Quando Vicente Alfredo Duarte Felix, depois de ter sua proposta de admissão no ‘castelo’ aprovada, — não formalmente, apenas, mas com grande júbilo — veio a ganhar o título de Lord Alisa, não botou banca de nobreza. Pelo contrário. Foi justamente em virtude dessa honraria carnavalesca que se sentiu autenticado como Democrata. E operoso, realizador, passou a trabalhar com denodo para a grandeza do clube alvinegro. Seus encargos como gerente do Correio da Manhã eram muitos e absorventes. Mesmo assim, ele conseguia meios e modos de se dedicar, por igual, à empresa jornalística e à sua agremiação. Servia, e bem, há dois anos, tal como o Arlequim de Goldoni.
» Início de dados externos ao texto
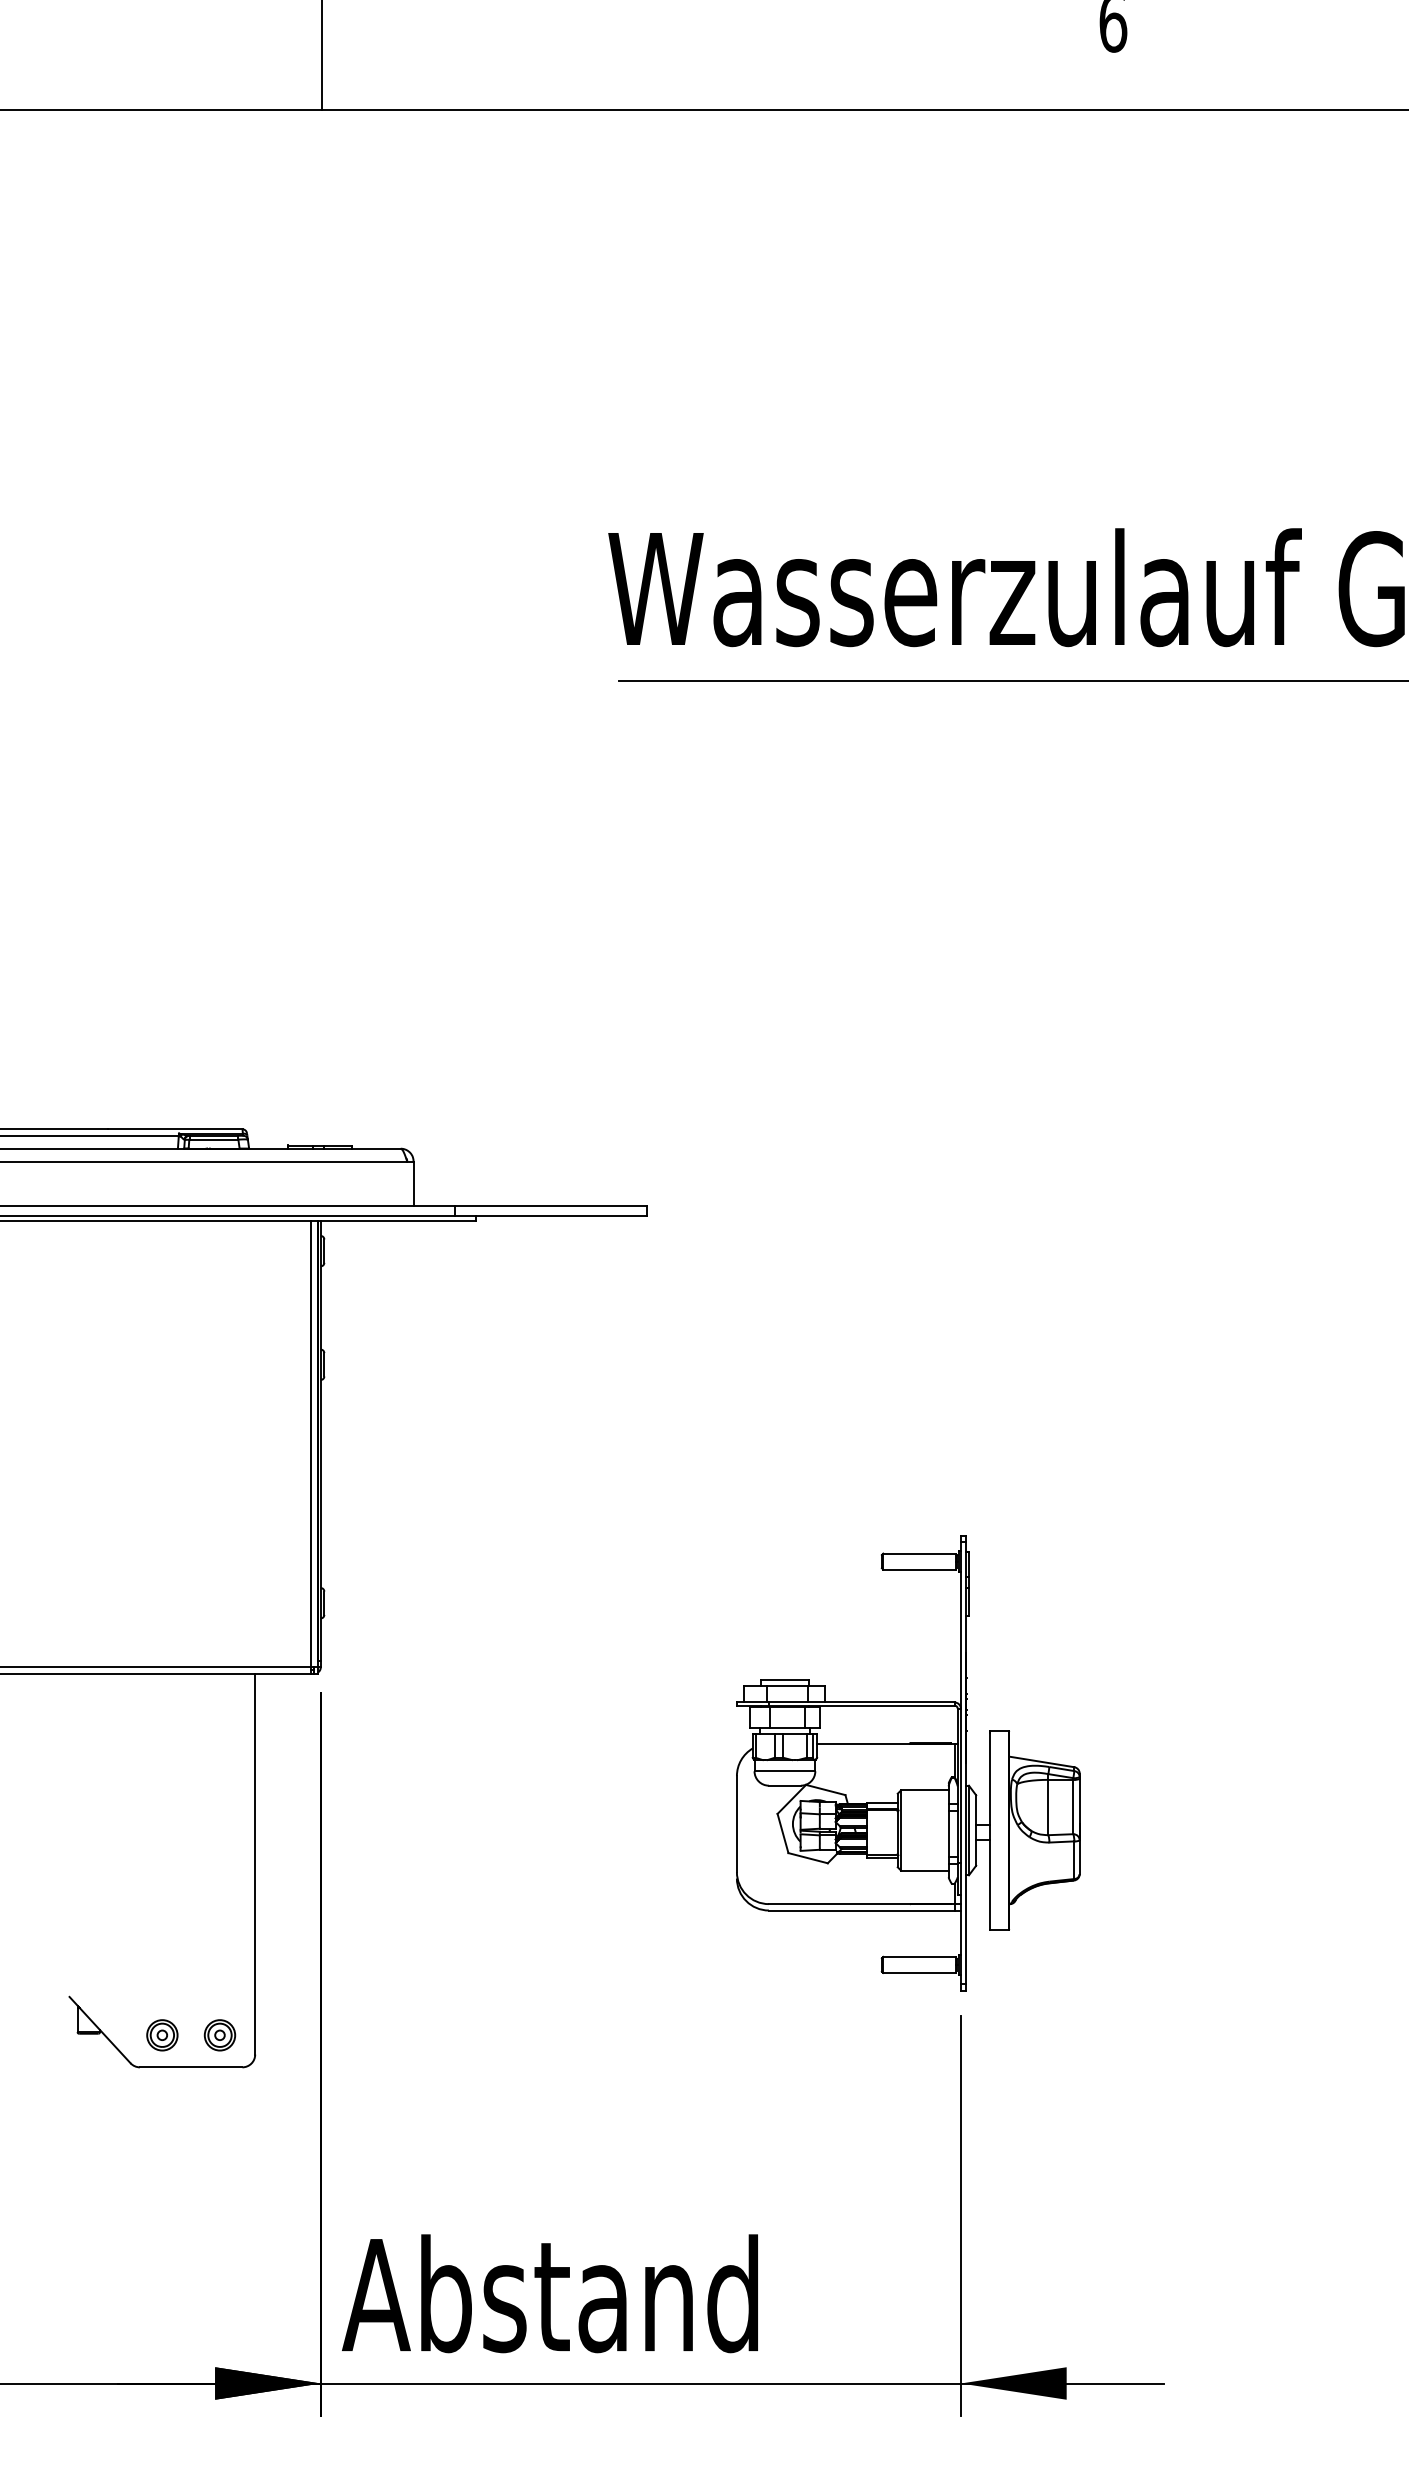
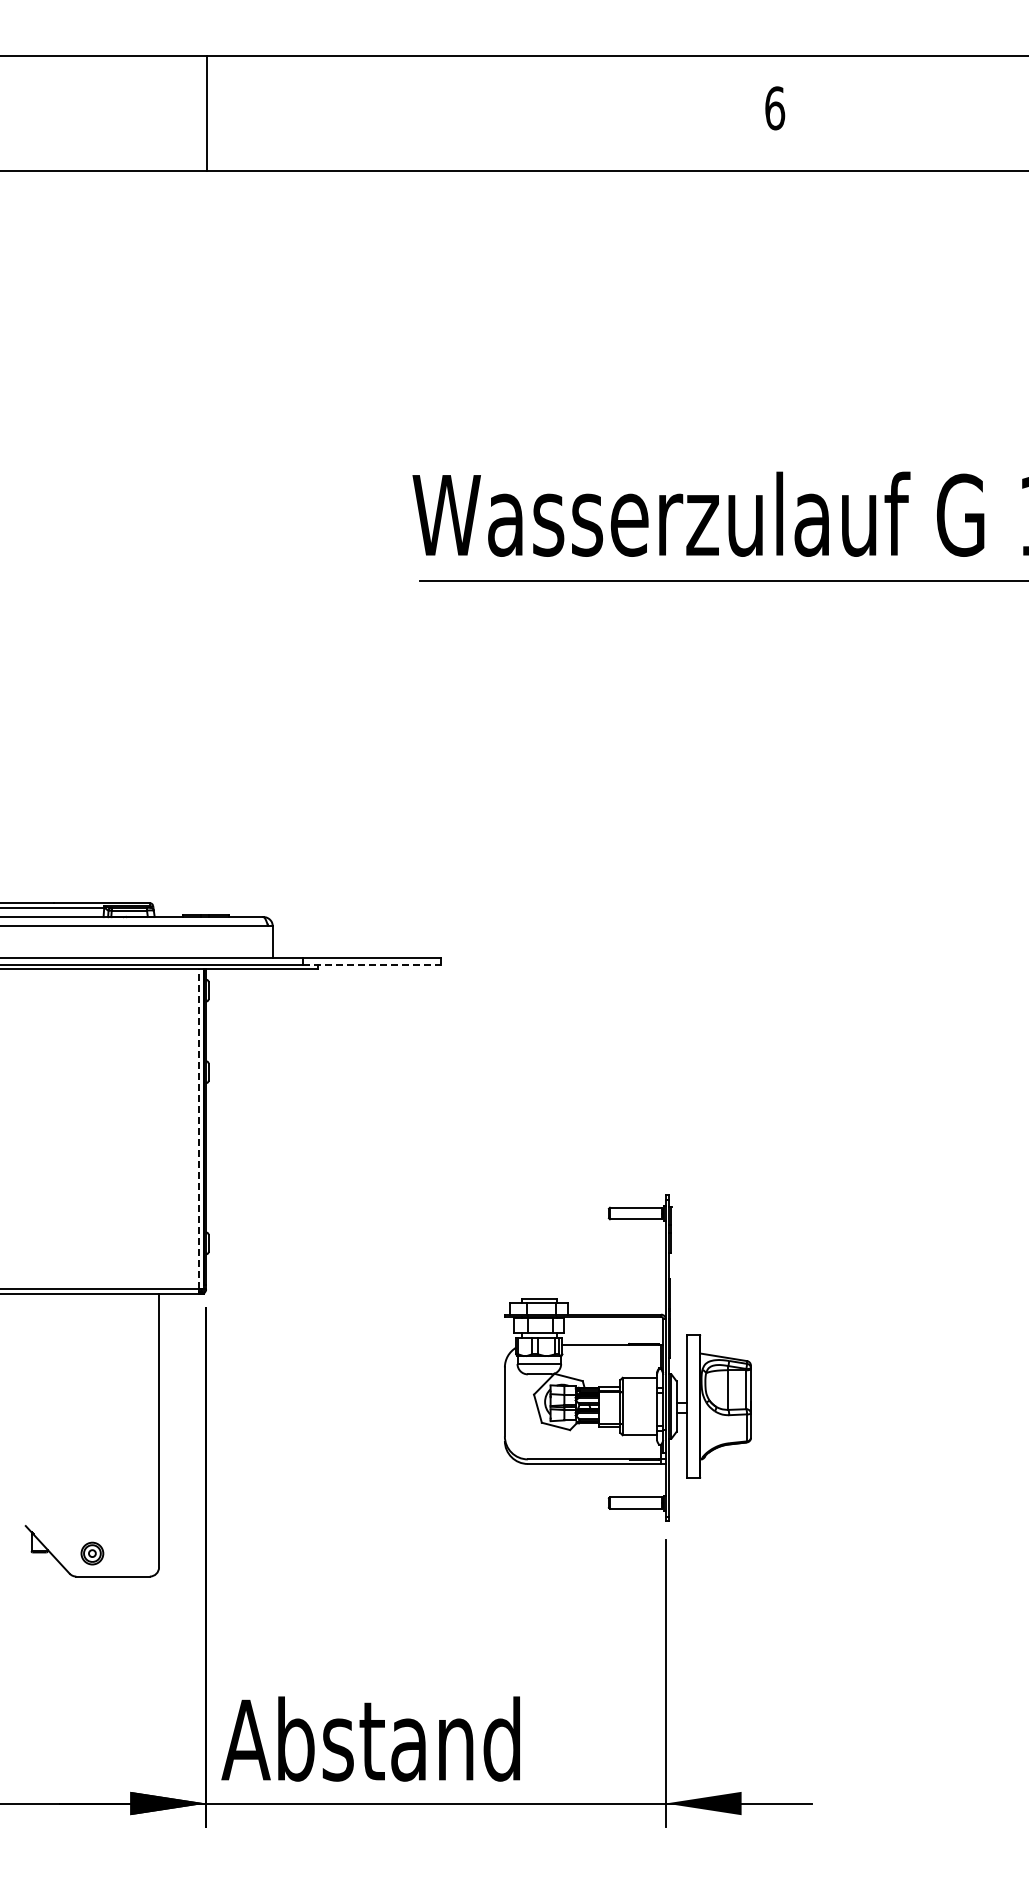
line: (551, 1216) -> (371, 965), solid -> dashed
line: (311, 1443) -> (199, 1128), solid -> dashed
part: (219, 2035) -> (133, 1553), removed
Graças ao desvelo com que cuidava de suas obrigações nos dois setores — o da imprensa e o do Carnaval — Duarte Felix e Lord Alisa, nomes diversos de uma só pessoa, carreavam para um e outro louvores e admiração. Edmundo Bittencourt, e depois o filho Paulo, tinham em Felix o seu braço direito. O Clube dos Democráticos venerava-o e ao fazê-lo presidente perpétuo mostrava a gratidão de todo seu quadro social ao companheiro Lord Alisa, o ‘carapicu’ a quem se devia o apogeu da sociedade. Fez-se credor, portanto, das carinhosas homenagens que teve ao morrer. Merecia levar, dentro do esquife, como levou, junto com as bandeiras de Portugal, sua pátria, e do Brasil, no qual viveu amando-o e trabalhando, a do grêmio carnavalesco por ele engrandecido.

No princípio a tesoura

Português, de Monsa, no Alentejo, onde nasceu a 20 de fevereiro de 1869, Duarte Felix depois de já ter estado no Brasil por algum tempo, retornou à sua terra. Pouco depois, com 27 anos de idade, casado com dona Maria da Conceição, aqui estava novamente e para se fixar em definitivo. Trazia como cabedal os apetrechos de seu ofício de alfaiate: tesoura, agulha, giz e esquadro. Tendo como principal freguesia a gente de teatro e com sua vocação para o palco, conseguiu fazer-se ator e integrar alguns elencos. Um dia, porém, — como disse Luiz Palmeirim em discurso que proferiu no enterramento de Duarte Felix — “compreendeu que não devia mais pintar a cara”, e deixou a ribalta. Eugenio da Silveira, que editava o União Portuguesa, chama-o para administrar o seu jornal. Duarte Felix se desempenha bem no novo mister, mostrando aptidão para o cargo.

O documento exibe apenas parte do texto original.